During the question and answer session at a screening during the 2000 Vancouver International Film Festival, director Kim Sang-jin indicated that the film inspired real-life copycats in South Korea.

The cast featured Lee Sung-jae, Yu Oh-seong, Yoo Ji-tae, and Lee Yo-won.

A sequel, Attack the Gas Station 2, was released on 2010.

== Plot ==
Having robbed and thoroughly destroyed a gas station, a group of street thugs with gripes against society rob a gas station convenience store (as the title card reads, "Why do they attack the gas station? Just because!"). But, since the manager had the foresight and sense to stash away the money, the four gang members take the manager and the employees hostage, dispensing gas on all the customers.

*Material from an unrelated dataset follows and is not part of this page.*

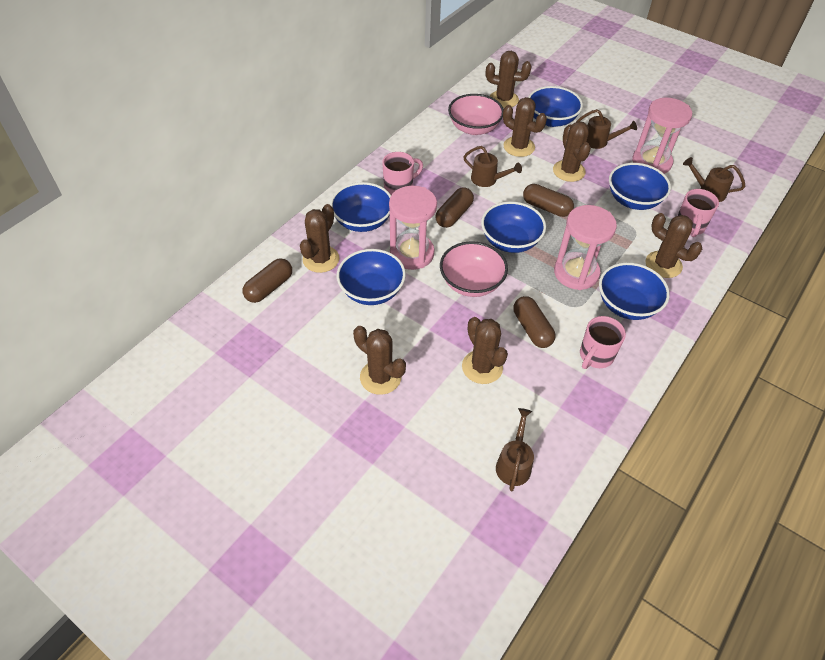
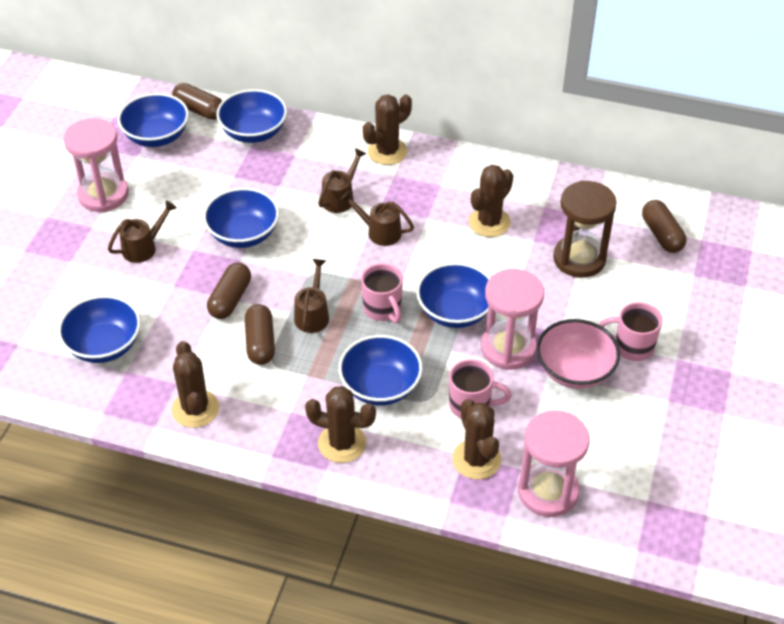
brown cactus: 7 -> 5
brown hourglass: 0 -> 1
pink bowl: 2 -> 1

A range of characters stop for gas throughout the film, not all with good intentions, but with ludicrous results. A gang of school bullies come by the gas station to harass one of the employees for money (they end up being taken hostages, while the bullied employee ends up being forced into a fist fight with one of the bullies... and wins) The police come by demanding free gasoline (the four thugs refuse, as the police clearly aren't doing their job). A customer refuses to pay for a full tank of gas, only asking for half a tank, and is taken hostage. More school bullies come by the gas station, seeking revenge for the first fight, but then they too are taken hostage. The four titular thugs also order unusually large amounts of food from a Chinese restaurant, and the deliveryman becomes suspicious.

It's not long until they start attracting the wrong kind of attention, which leads to a violent confrontation with the police and further gang members. The fight ends when No Mark sprays everyone in the chaos with gasoline and threatens to throw a lighter at them. The four thugs escape while everyone else remains panicked at the gas station.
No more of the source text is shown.